Wednesday, November 18, 2009
From the Shelves of the Paco Library
Scottish-born author Bruce Marshall was trained as an accountant and also served with distinction in both world wars. He wrote books ranging from comic fiction to espionage novels, and a fascinating biography of Wing Commander F.F.E. Yeo-Thomas and his exploits working with the Resistance in WWII (The White Rabbit, highlighted in a previous “Shelves” post). On a couple of occasions he turned his experience in accountancy to literary use, most notably in The Accounting, an enthralling novel about a British accounting firm auditing a French bank and stumbling across a fraud scheme.
Today, however, I wanted to focus on two of my favorites, the first of which is Father Malachy’s Miracle. It is the tale of a devout and innocent Catholic priest who is perturbed by the goings on at the Garden of Eden, a local dance hall. During an argument with a Protestant minister on the subject of miracles, Father Malachy claims that God can even move the dance hall – and that He will, indeed, do so. The miracle does occur, and the Garden of Eden winds up being transported to an island off the coast. This incident leads to confusion and a considerable amount of chagrin, not least for the Catholic Church, which is unwilling to accept that this act is, in fact, a miracle. Pilgrims begin descending on the original site of the dance hall, creating a carnival atmosphere, and pestering the reclusive Father Malachy relentlessly. Abashed by all of the attention, the priest prays to God to return the dance hall from whence it came, God, once again, granting Father Malachy’s request. It is an amusing object lesson in being careful what you wish – or pray – for.

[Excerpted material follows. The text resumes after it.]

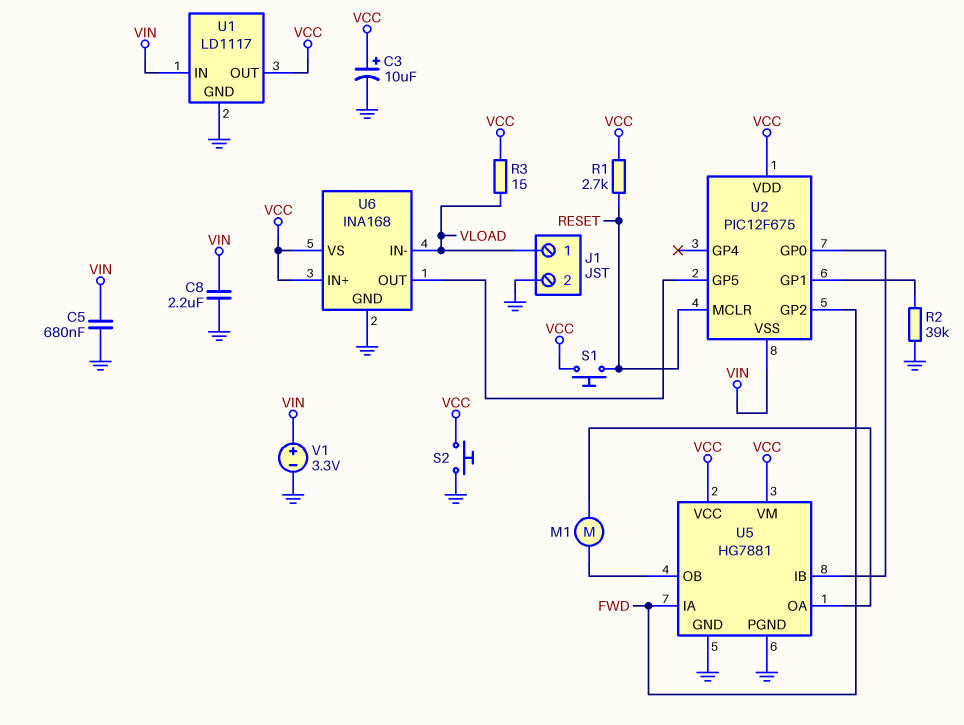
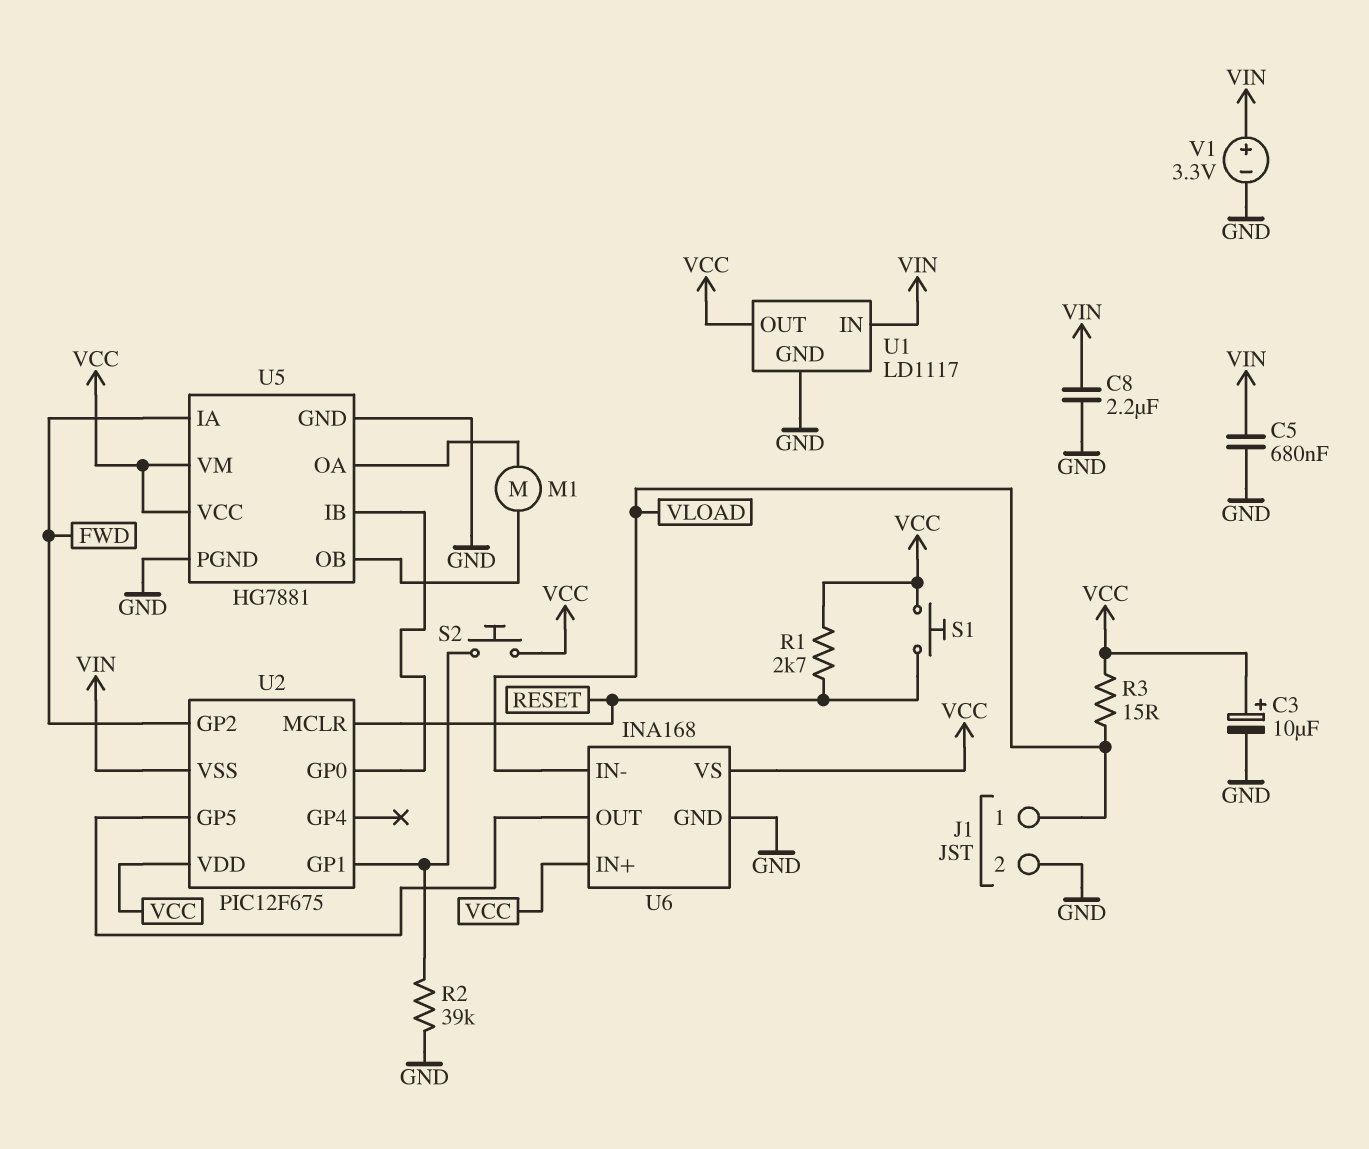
S2: button (GND, VCC) -> button (U2/GP1, VCC)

The other novel is the cold-war classic, Vespers in Vienna. Published in 1947, the book deals with British Colonel Michael “Hooky” Nicobar, who has received the unpleasant assignment of assisting in the repatriation of displaced Soviet citizens to the Motherland. He becomes deeply involved in the case of a ballerina who is desperately trying to avoid being returned to Russia. The crusty, by-the-book colonel, as he discovers the horrible truth about the likely fate of most of the returnees, is conflicted between duty and his own moral sense; however, he is helped in this internal struggle (initially against his will) by the Mother Superior of a local convent. The book, incidentally, was ultimately made into one of the better cold-war movies: The Red Danube (1949), starring Walter Pidgeon, Ethel Barrymore, and the young (and very fetching) Janet Leigh in the role of the ballerina.